Ellen Johnson Sirleaf is a former President of Liberia, the co-chair of the Independent Panel on Pandemic Preparedness and Response, and a member of The Elders.
During the course of 17 devastating months, the Ebola epidemic infected nearly 11,000 people in Liberia alone, killing more than 4,800 of them, 192 of whom were doctors, nurses and health practitioners. Today, two years after the World Health Organization declared an international emergency, and several months since “zero cases” signaled our nightmare was truly over, the question that now keeps many people awake at night is: could it happen all over again?
Without a doubt, the outbreak has had a profound effect on our nation beyond the individual lives affected and taken by this dreadful disease. In the wake of 30 years of civil and political turmoil, Ebola challenged much of the progress we had made in rebuilding the country, leaving Liberia in a weakened state. Our health systems and infrastructure had nearly collapsed, we now have a desperate shortage of health workers, and it will take years for our economy to recover. And yet, despite such challenges, I believe we are indeed now better prepared to cope if Ebola does once again rear its ugly head, thanks largely to the strength of our people.
Liberia is a resilient nation and in our time of need, its people rallied. By performing brave and selfless acts in the face of a terrifying threat—as first responders, frontline health workers and contact tracers, among others—our communities stopped the spread of the disease. And now it is this same spirit that will protect us moving forward. By working together, we have already demonstrated that we can respond quickly and effectively to contain any new flare-ups. Liberia has not yet quite risen from the ashes, but as our nation continues to rebuild, we have grown stronger in many ways.
In addition to the ongoing presence of Ebola Treatment Units, which were set up to provide safe and appropriate care for Ebola patients, we now also have a triage system in place in our hospitals and community health centers. Anyone entering is first examined to make sure there are no signs of infectious disease. This has proved to be extremely useful. And health-care staff across the country now receive training in how to use a new integrated disease surveillance system already in place. This will form a critical part of our health system, improving our ability to predict, observe and minimize the harm caused by outbreaks, whether they are Ebola or some other infectious disease.
We also have Ebola vaccines. They were not available until near the end of the epidemic, but many of our health-care workers received shots as part of clinical trials. To date, the results have proved very positive. The vaccines are still the subject of research or going through the processes of being licensed, but we have great hope for them and plan on continuing to support ongoing research as needed.
None of this was in place before the outbreak, and having it now will make all the difference. If a new outbreak were to occur today, we now have the means to detect and respond to it swiftly, to ensure we contain it, while protecting our health-care professionals in the process. This was demonstrated when we were able to very quickly bring a recent flare-up under control. Thanks to the rapid response of our health-care professionals, who isolated the few individuals at risk, we prevented any further spread.
But while we are now far better placed than ever before, we are not out of the woods and still have a long way to go.
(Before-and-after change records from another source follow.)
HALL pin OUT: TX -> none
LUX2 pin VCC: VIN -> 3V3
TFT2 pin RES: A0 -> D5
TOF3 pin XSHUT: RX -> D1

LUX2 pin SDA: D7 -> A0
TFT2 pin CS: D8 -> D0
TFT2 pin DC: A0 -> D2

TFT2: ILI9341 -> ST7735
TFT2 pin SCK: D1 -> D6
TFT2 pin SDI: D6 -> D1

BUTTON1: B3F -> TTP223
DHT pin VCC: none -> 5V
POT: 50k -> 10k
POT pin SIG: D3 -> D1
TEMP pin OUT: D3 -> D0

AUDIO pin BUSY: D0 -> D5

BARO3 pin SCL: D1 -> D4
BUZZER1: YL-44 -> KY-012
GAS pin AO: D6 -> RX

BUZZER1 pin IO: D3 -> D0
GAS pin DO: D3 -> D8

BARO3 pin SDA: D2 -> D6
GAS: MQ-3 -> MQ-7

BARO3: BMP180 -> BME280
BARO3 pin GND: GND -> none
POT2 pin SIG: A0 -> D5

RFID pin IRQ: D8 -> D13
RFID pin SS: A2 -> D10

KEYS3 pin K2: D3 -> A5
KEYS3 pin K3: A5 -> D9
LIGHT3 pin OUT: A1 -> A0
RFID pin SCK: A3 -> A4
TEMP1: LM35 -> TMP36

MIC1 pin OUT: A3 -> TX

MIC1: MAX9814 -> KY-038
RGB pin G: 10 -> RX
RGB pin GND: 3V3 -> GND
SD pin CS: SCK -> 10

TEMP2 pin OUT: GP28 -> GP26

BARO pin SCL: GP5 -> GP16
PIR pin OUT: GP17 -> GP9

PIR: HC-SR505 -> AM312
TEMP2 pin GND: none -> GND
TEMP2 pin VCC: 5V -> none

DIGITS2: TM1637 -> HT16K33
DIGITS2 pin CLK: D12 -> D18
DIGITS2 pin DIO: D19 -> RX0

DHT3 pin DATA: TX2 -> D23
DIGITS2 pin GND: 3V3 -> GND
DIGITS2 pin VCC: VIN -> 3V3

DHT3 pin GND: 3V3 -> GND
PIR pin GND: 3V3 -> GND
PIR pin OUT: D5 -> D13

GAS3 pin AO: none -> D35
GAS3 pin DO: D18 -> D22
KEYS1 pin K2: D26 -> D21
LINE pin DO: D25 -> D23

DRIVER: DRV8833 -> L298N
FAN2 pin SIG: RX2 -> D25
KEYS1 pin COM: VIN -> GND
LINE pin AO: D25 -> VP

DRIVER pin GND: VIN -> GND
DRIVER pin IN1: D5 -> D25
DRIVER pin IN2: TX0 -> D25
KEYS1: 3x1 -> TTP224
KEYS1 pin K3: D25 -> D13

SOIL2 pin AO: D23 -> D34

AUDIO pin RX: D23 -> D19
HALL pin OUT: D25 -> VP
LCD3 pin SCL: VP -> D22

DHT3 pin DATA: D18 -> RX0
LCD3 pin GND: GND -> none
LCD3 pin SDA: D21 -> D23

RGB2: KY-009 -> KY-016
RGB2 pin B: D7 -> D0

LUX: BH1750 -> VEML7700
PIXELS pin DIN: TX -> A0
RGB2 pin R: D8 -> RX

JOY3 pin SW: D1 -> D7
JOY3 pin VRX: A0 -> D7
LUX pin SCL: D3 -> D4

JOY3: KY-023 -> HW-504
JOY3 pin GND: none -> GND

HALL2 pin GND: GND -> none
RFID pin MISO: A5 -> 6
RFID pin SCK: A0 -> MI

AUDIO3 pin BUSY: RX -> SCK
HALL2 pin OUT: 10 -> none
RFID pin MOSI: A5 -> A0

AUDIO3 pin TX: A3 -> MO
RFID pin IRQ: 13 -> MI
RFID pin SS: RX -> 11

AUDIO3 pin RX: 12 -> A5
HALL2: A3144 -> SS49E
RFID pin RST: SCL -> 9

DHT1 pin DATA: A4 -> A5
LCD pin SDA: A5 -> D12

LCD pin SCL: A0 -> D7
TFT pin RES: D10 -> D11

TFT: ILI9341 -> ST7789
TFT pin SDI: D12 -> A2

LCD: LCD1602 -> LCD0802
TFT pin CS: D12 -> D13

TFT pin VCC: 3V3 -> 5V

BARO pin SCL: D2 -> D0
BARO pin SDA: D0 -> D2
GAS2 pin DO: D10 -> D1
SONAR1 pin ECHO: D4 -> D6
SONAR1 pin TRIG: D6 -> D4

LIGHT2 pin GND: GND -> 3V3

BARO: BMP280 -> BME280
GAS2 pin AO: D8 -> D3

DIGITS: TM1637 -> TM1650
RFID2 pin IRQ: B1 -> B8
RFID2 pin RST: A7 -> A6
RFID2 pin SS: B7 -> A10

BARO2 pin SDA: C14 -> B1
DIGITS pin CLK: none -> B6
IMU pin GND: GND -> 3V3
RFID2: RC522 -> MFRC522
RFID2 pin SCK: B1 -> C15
Even before Ebola struck, much of our basic infrastructure, including roads, water systems and power, was in great need of attention, particularly in rural areas. And now, despite our best efforts to provide better incentives for doctors and nurses, we have struggled to recruit sufficient medical staff in these remote regions.
The challenge is that as we continue with the process of rebuilding, we are doing so from a severely weakened position. Our economy has improved, but we are still not back to our level before the epidemic. Many of the investors that left during the outbreak have not returned. Lingering fears are still keeping them away. This threatens to further weaken us.If there is one thing we have learned from Ebola, it is that disease prevention requires investment.
Through this difficult period, Liberia has worked hand in hand with valuable organizations like Médecins Sans Frontières (Doctors Without Border), which played a vital role from the very beginning in providing care for the infected. Similarly, Gavi, the Vaccine Alliance, has not only helped to encourage vaccine manufacturers to make Ebola candidate vaccines available, but has provided support in preventing new public health threats in the aftermath, when the near collapse of our health systems led to measles outbreaks.
Looking ahead, we are in a very different place. We still need support, but with the emergency over, Liberia’s fate is no longer determined by a merciless virus. Our people are now better informed about the nature of infectious disease. We have made huge progress in regaining the trust of the people, perhaps more so than Liberia has seen for decades. Indeed, just last month, for the first time in 13 years, Liberia took control of its own security forces. Peace is very much in our hands.
So, despite the incalculable suffering and horror we have endured, my belief is that we have ultimately emerged from this ordeal stronger and more unified. Today, as our nation grieves on this solemn anniversary, we know that we have to take primary responsibility to heal ourselves no one can help us to heal. But on the long road to recovery we will need continued partnership for rebuilding.